Eye Contact is a beautiful, fragile, fading echo of the eighties. It's the sound of somebody catching sight of that decade out of the corner of their eye, in a dream. Nothing captures the essence of the eighties quite as comprehensively as the humble synthesiser; and that instrument dominates Gang Gang Dance's excellent new album, shimmering, shining and billowing gloriously.

The gleaming synth sounds nod almost imperceptibly to the dreamy electronic music of the late eighties; so, also, do the band's sleek, buffed-clean production values and their sad-eyed, keening vocals. But this is eighties synthesiser music stretched, bent out of shape and made loose and baggy; music re-imagined by a jam band who have never been allowed to listen to the sounds they're recreating, but once had those sounds described to them by an enthusiastic dilettante. The results are strange and compelling. 'Adult Goth' typifies the album's engaging contradictions: it sounds at once inviting and alien, melodic and awkward. Lis Bousgatos supplies keening, effectively wordless vocals which sadly, suavely circle the melodic electronics. 'Mindkilla' sounds like a distant cousin of DJ Mujava's 'Township Funk', but swathed in layers of retro-futuristic synths. The eleven-minute opening track, 'Glass Jar', builds casually but inexorably from a sparse but pretty mixture of tapping percussion and gliding, breeze-like electronics. Incidentally, opening your album with a song which stretches over the ten-minute mark is a brave decision, but one which pays off: its slow build and insistent rhythms hypnotise the listener, conditioning them perfectly for the relaxed-but-odd sounds to come.

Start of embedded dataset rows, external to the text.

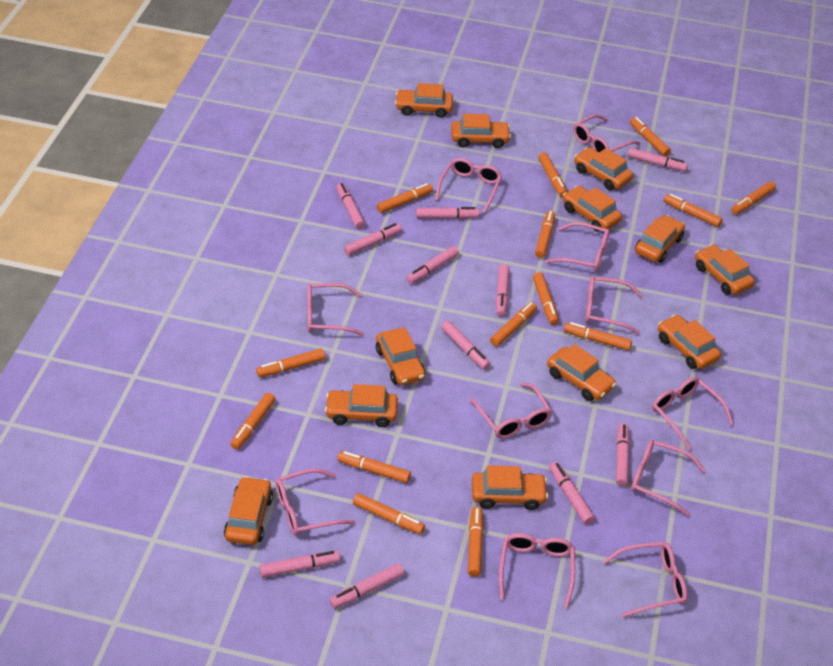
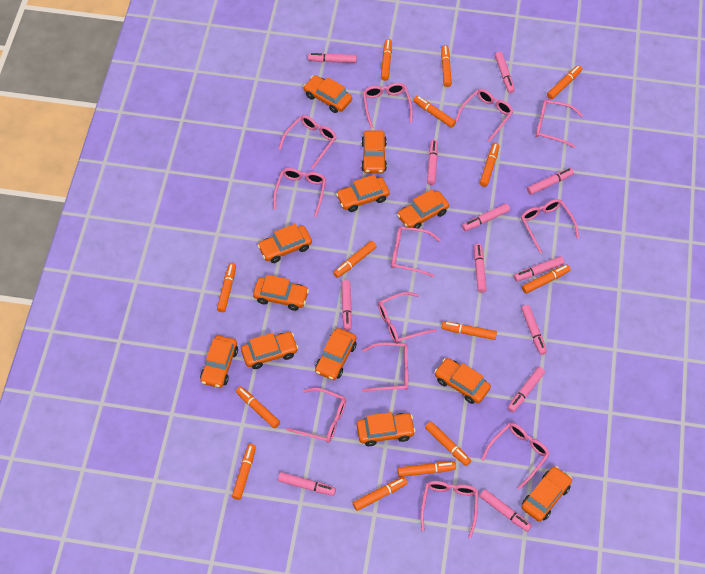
pink glasses: 11 -> 12
pink marker: 11 -> 12

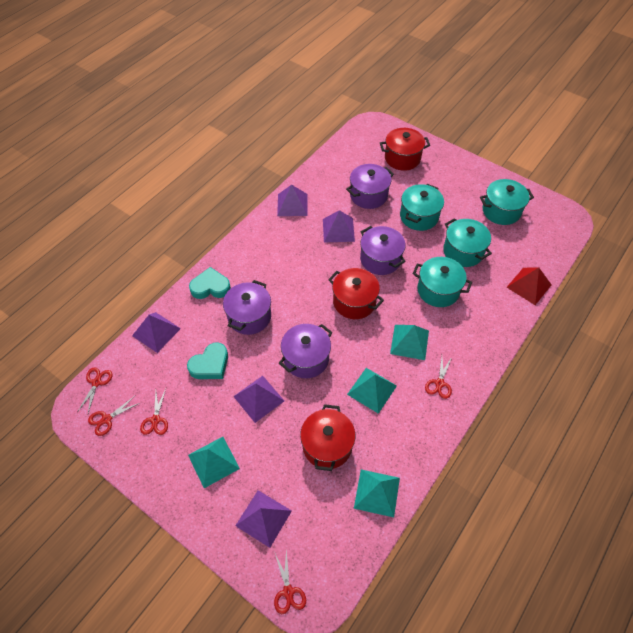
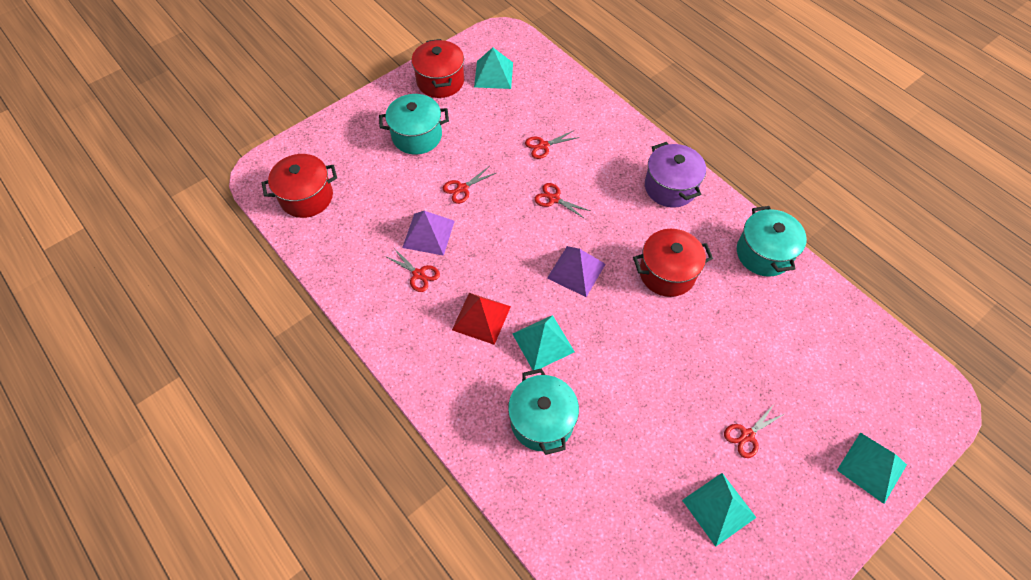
purple pot: 4 -> 1
purple pyramid: 5 -> 2
turquoise heart: 2 -> 0
turquoise pot: 4 -> 3

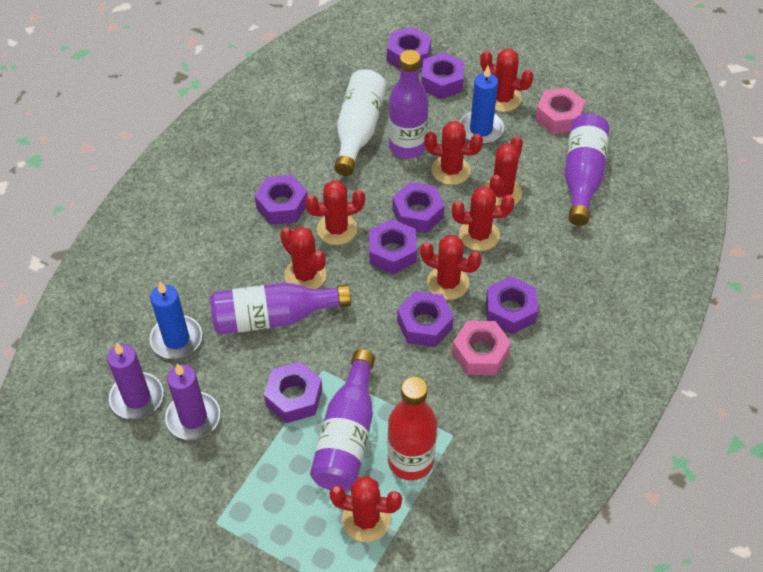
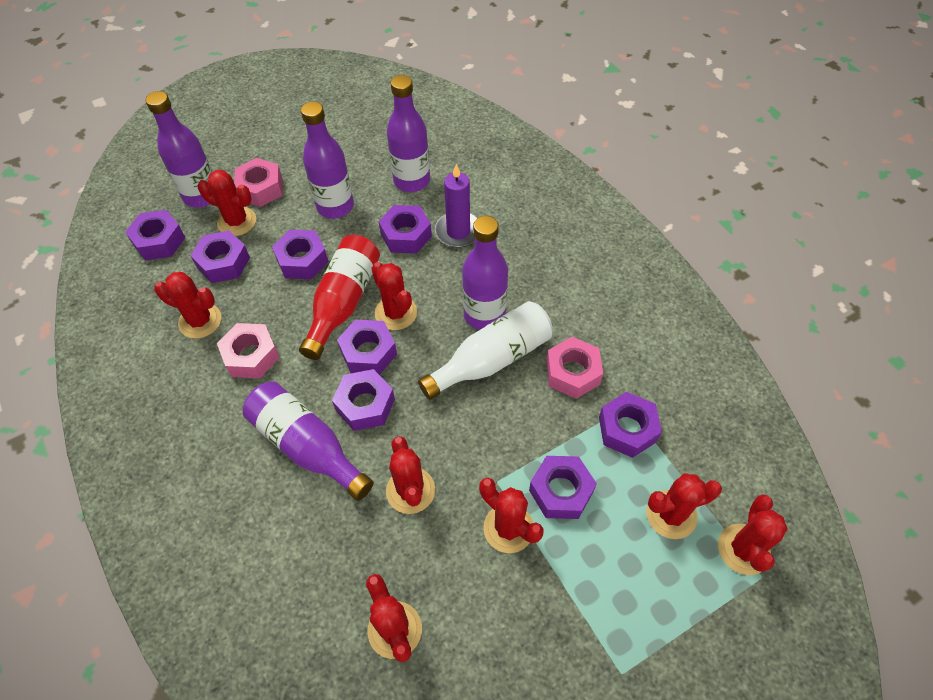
blue candle: 2 -> 0
pink nut: 2 -> 3
purple bottle: 4 -> 5
purple candle: 2 -> 1

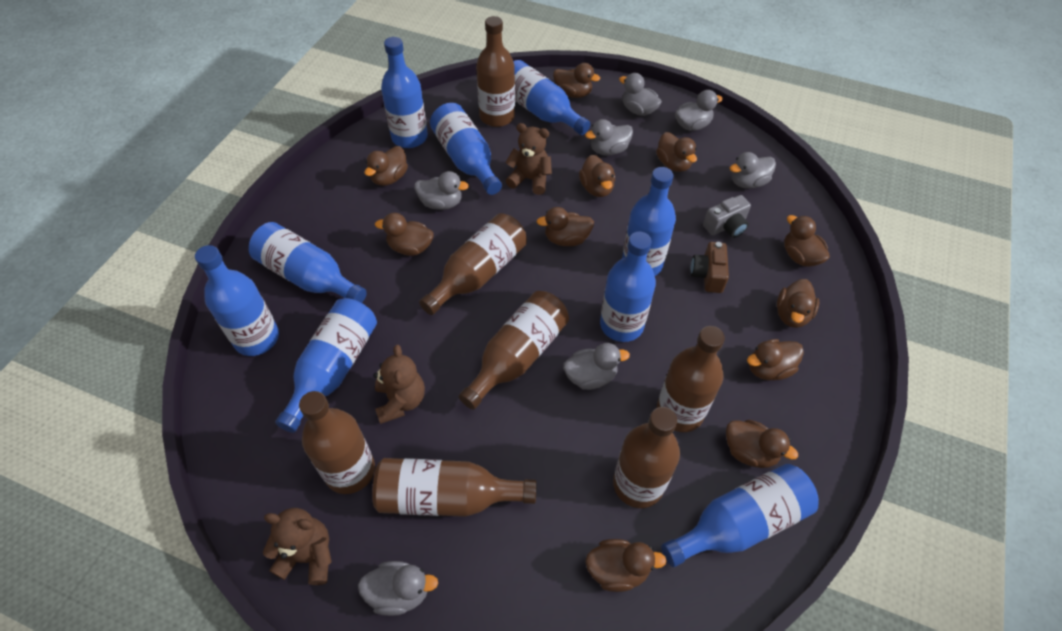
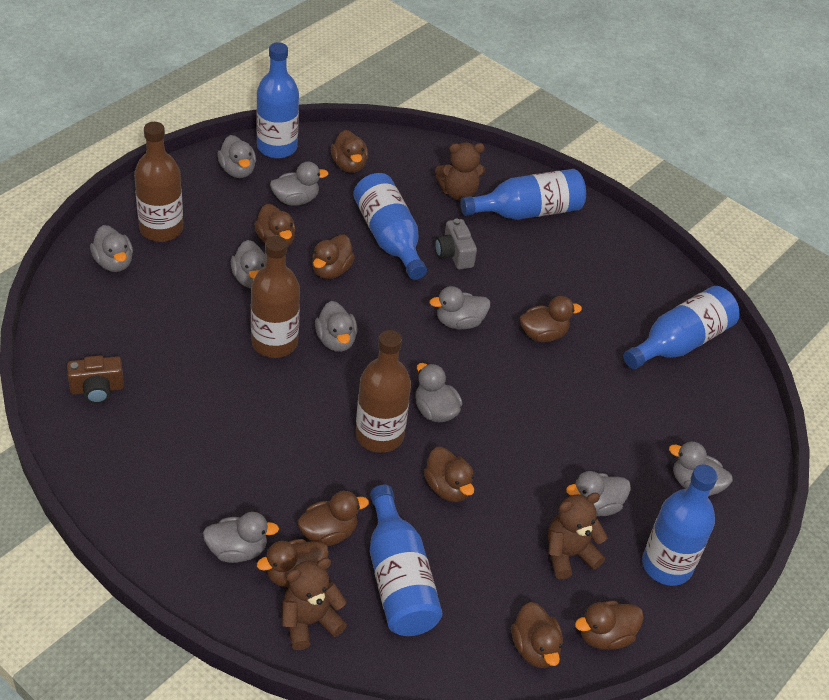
blue bottle: 9 -> 6
brown bottle: 7 -> 3
brown duck: 11 -> 9
grey duck: 7 -> 10

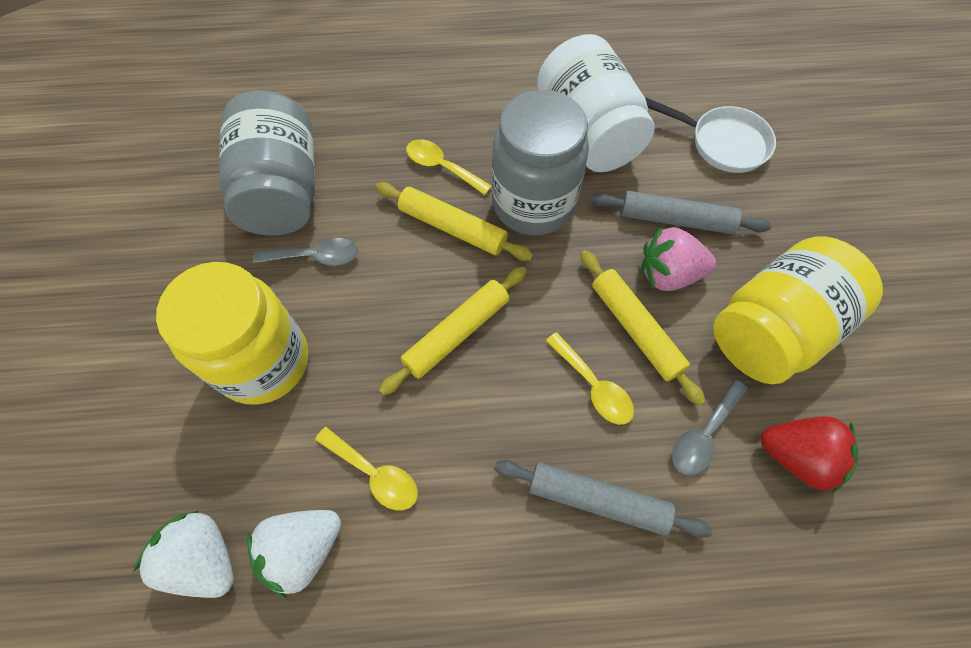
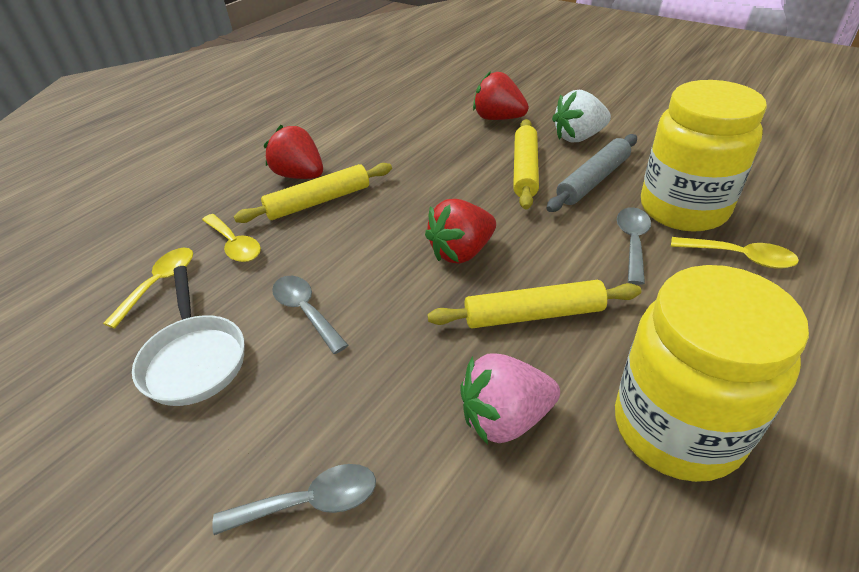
grey jar: 2 -> 0
grey rolling pin: 2 -> 1
grey spoon: 2 -> 3
red strawberry: 1 -> 3
white jar: 1 -> 0
white strawberry: 2 -> 1

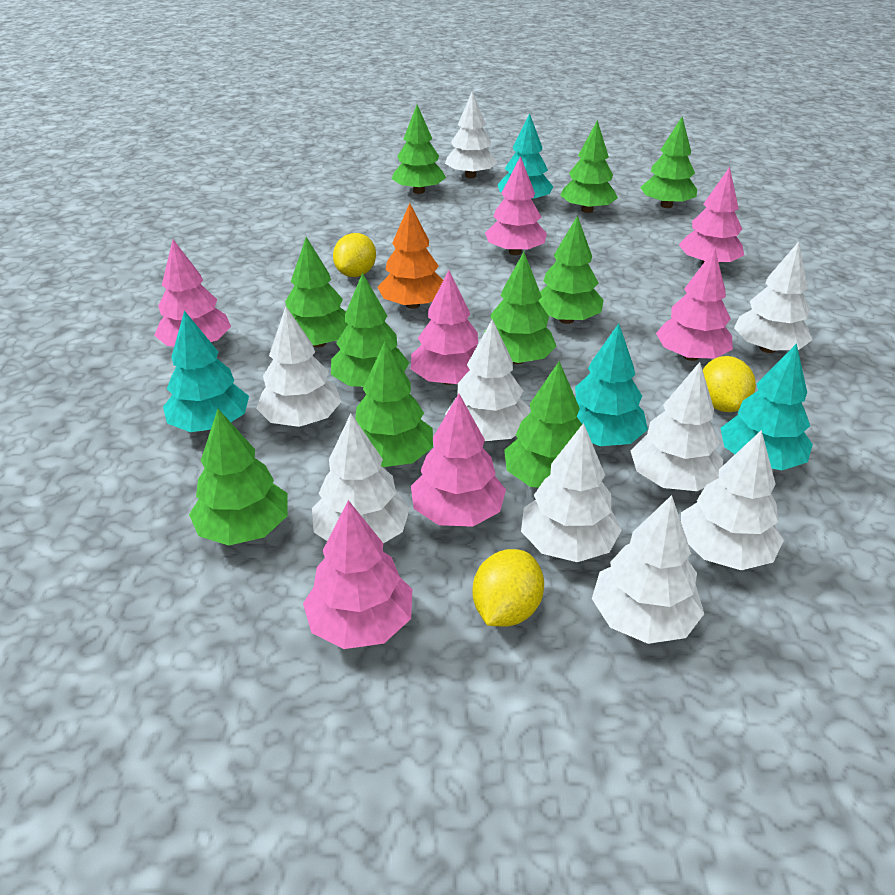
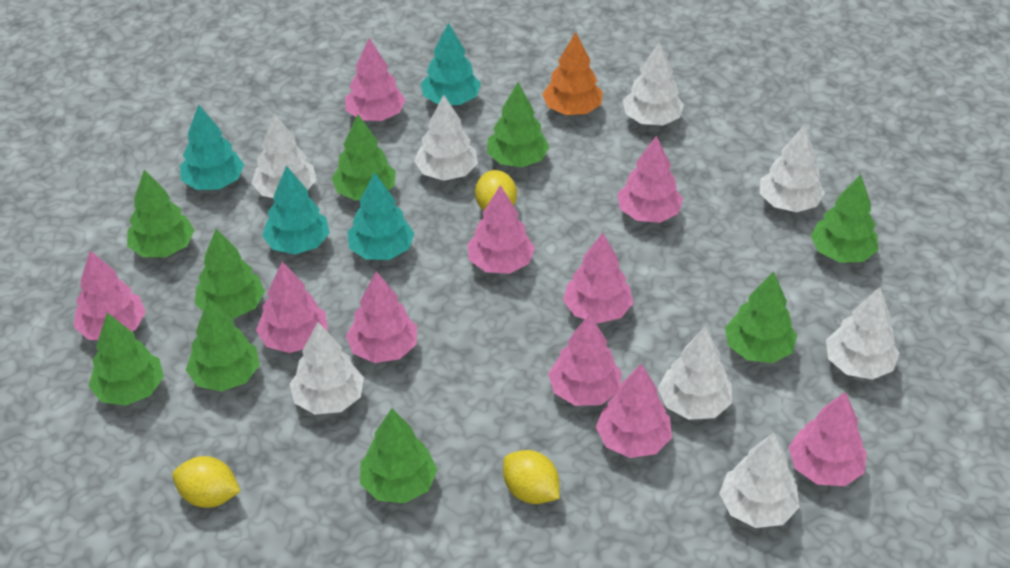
green tree: 10 -> 9
pink tree: 7 -> 10
white tree: 9 -> 8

There's something increasingly Knife-like about Gang Gang's music. Like the work of Swedish oddballs The Knife, Eye Contact conjures up a complicated emotional mood; like their best work, it can sound both emotionally warm and distinctly icy at the same time; and like The Knife's frontwoman Karin Dreijer Andersson, Bousgatos sounds both other-worldly and vulnerable. This complexity, and these contradictions, are intriguing, but the record is by no means interesting only on an intellectual level. On the contrary, it's an immersive experience which is both superficial enjoyable and full of details which reward repeated listens. It's also a real step forward for Gang Gang, whose previous album, Saint Dymphna, was entertaining but rather erratic. Eye Contact is far more consistent than its predecessor, both stylistically and terms of quality. It's the sound of a long-running band taking a big step forward and writing music with greater confidence and boldness than at any point in their career; and it's one of the best albums you'll hear this year.